The belated sale, which was forced by MEPs' privacy qualms, will probably speed national governments' plans to get up close and personal with the rest of us in the wake of the Christmas pants bomb attempt in Detroit.

The Euro parliament's managers ordered the full body scanners after the September 11 terror attacks. And in true Euro style, they finally turned up in 2005, at three quarters of a million euros each. They were then quietly stored away, in readiness for any future emergency.

But they became an embarrassment last year, when MEPs were feeling elated over their fearless opposition to legislation to allow full body skimmers in Europe. The MEPs were, of course, disconcerted by the privacy threat body scanners presented. Strasbourg's management dutifully agreed to flog them off.

Now, a mere 12 months on, they are about to begin the tendering process for the sale, according to EU Observer.

And in an almost supernatural coincidence, the MEPs are likely to have some very willing customers, in the shape of the national governments' racing to install body scanning technology in the wake of the abortive pants bombing on Christmas day.

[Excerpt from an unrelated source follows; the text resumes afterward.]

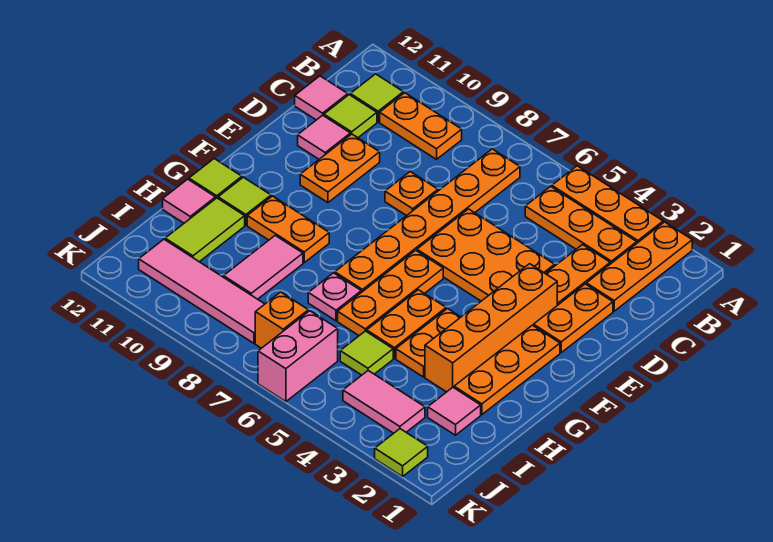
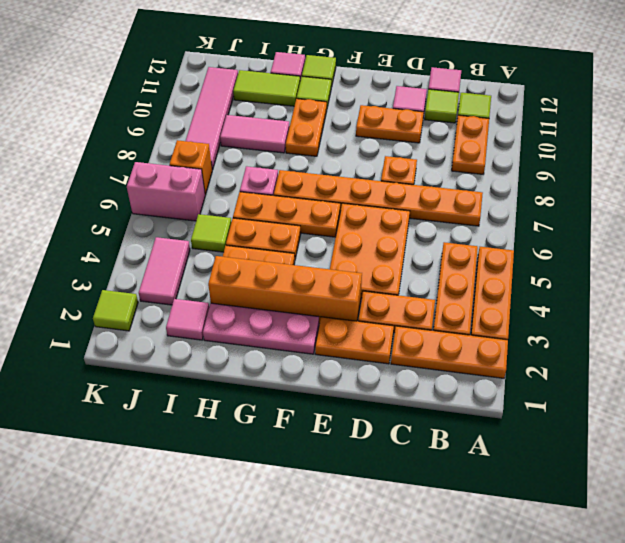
orange plate F2:H2 level 1 -> pink plate F2:H2 level 1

Which of course, means that the MEPs brave stand for privacy - and their drive for economies - means Europe's national governments could be able to install body scanners around the EU a little faster and a bit cheaper than might have otherwise been expected. The technology might be a little creaky now, but it does seem that body scanning is more theatre than science anyway.

Though the European Parliament itself doesn't quite see it like that, with a spokesman telling EU Observer, "The Parliament is not an airport."